Kansas Universities Violate State’s New COVID Law
(AP) – Kansas Attorney General Derek Schmidt has informed state education officials that some public universities are violating a state law passed last week that relaxed the requirements for obtaining medical exemptions and religious orders for COVID-19 vaccinations.
Schmidt wrote last week to Kansas Board Chairman Blake Flanders with copies sent to Kansas University Chancellor Doug Girod and Kansas State University President Richard Myers .
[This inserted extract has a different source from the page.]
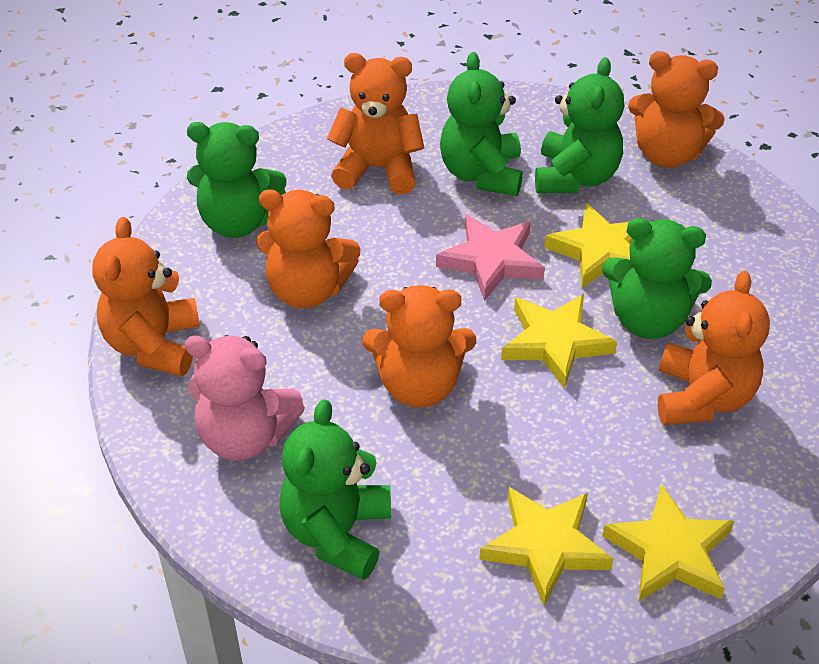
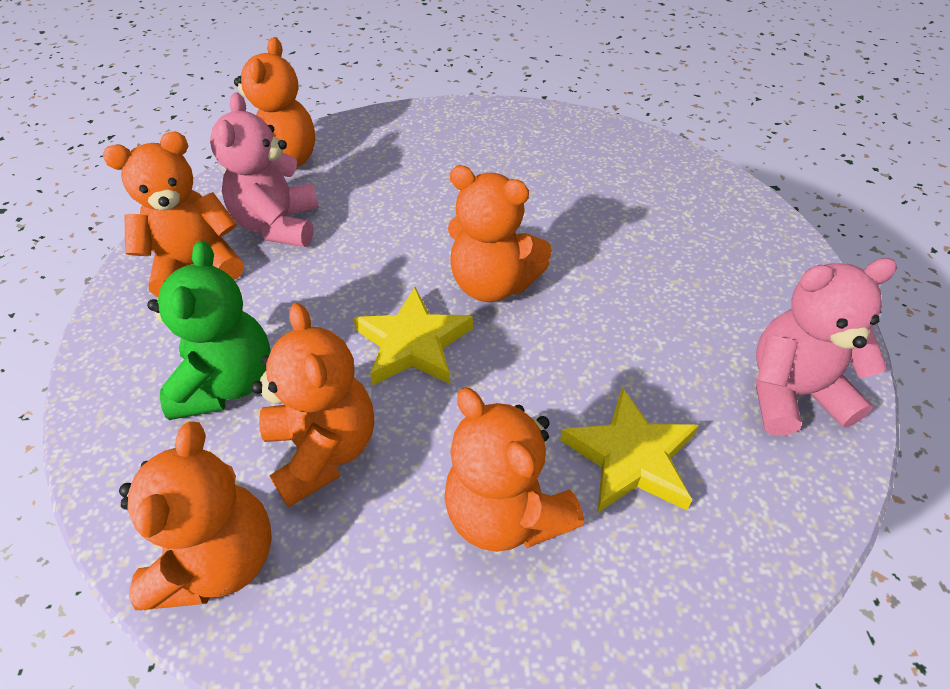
green teddy bear: 5 -> 1
pink star: 1 -> 0
pink teddy bear: 1 -> 2
yellow star: 4 -> 2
Schmidt said that “at least some” public universities violate the new law, but specifically mentioned the University of Kansas and the State of Kansas. He said the institutions must “immediately cease and desist” from their demands. Schmidt’s spokesperson said on Tuesday that the letter had not been sent to any other institution.
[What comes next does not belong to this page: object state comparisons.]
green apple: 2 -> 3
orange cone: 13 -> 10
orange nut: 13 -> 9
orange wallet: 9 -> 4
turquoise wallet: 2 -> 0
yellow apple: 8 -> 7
University of Kansas spokeswoman Erinn Barcomb-Peterson said on Tuesday that the university had updated its forms and processes to comply with state law and a federal executive order. Kansas State University did not immediately respond to a request for comment.
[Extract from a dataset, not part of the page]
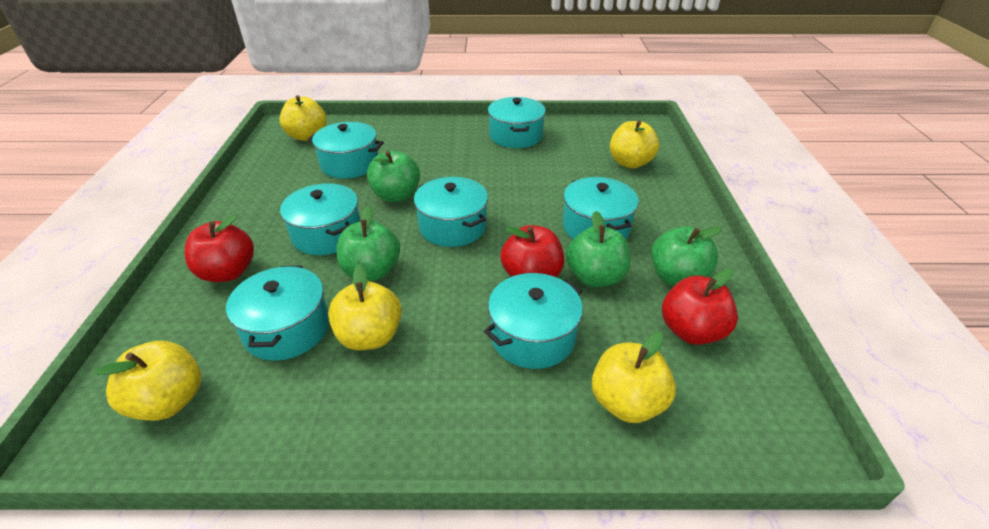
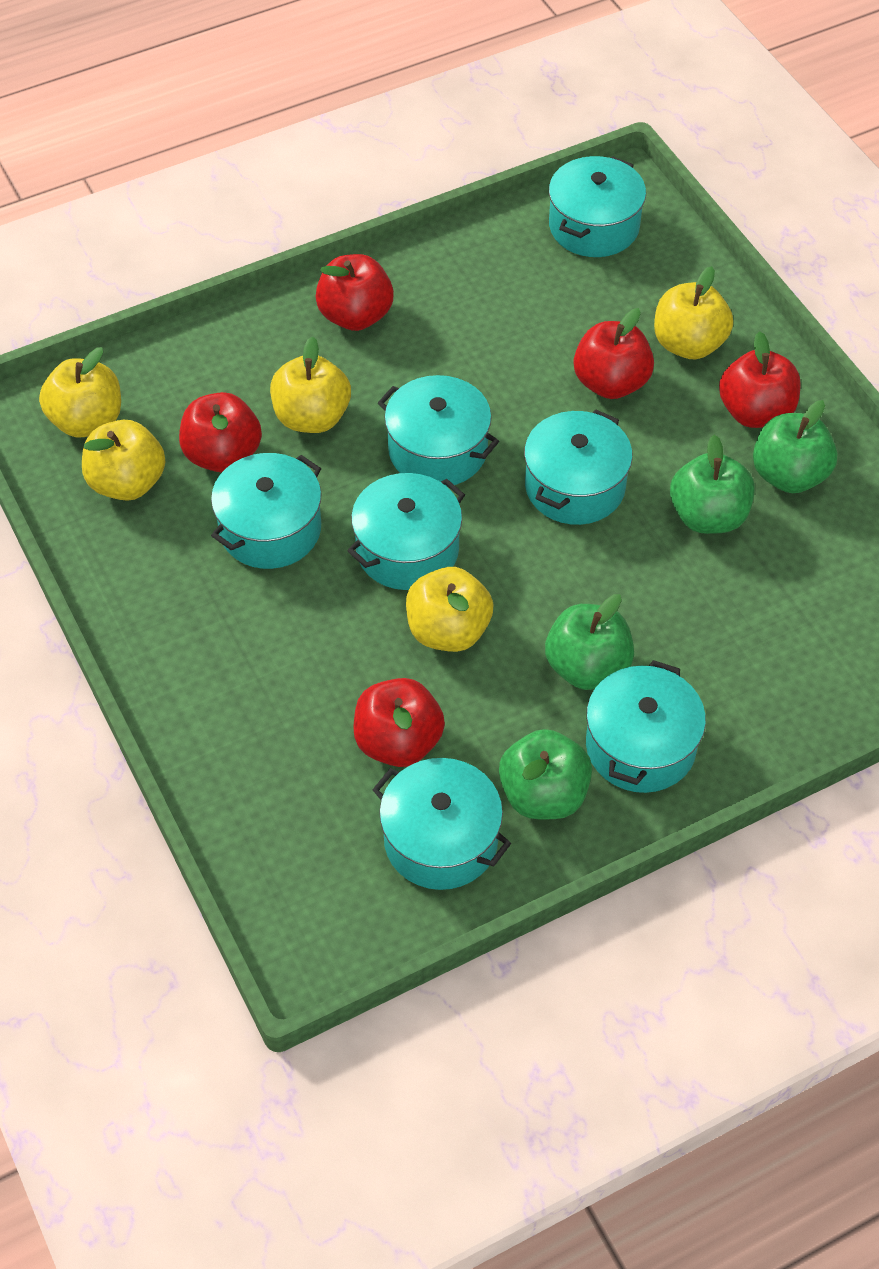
red apple: 3 -> 5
Flanders said in a statement that state universities will follow all state laws to implement vaccine requirements.
“Factors affecting federal contractual requirements have evolved rapidly, in particular with the addition of new laws during the special session and the shifting of federal deadlines,” Flanders said. “The Council demands that all universities remain in compliance with all existing and new applicable laws. “
In October, the University of Kansas, Kansas State University and Wichita State University announced their intention to require all employees to be vaccinated to comply with executive orders issued by President Joe Biden. that require all federal employees and contractors to be vaccinated. Universities have also established procedures to allow exemptions for religious or medical reasons.
Schmidt’s letter was sent two days after the Kansas legislature passed legislation in a special session that requires employers to grant religious exemptions to COVID-19 vaccine mandates for workers who request one in writing . The law prohibits employers from investigating the sincerity of a person’s religious beliefs.
Schmidt, a Republican, said the procedures initially used by the University of Kansas and the State of Kansas violate the law. He said universities have similar forms that require employees to describe the nature of their religious beliefs and to search for third-party documents to substantiate the sincerity of those beliefs.
“None of this information is necessary except to support an investigation into the sincerity of the employee’s claim, which is no longer relevant,” Schmidt wrote.
The attorney general also noted that the University of Kansas had a committee to review each exemption request and that the state of Kansas had contracted with a human resources consulting company to help assess the requests and recommend their. approval, which he said also violates the new law. .
The attorney general also opposed an “arbitrary” deadline set for November 15 by universities to request religious or medical exemptions, earlier than the January 18 deadline set by the federal decree.
He said any public university using procedures that violate the state’s new law should immediately stop and notify employees of the changes.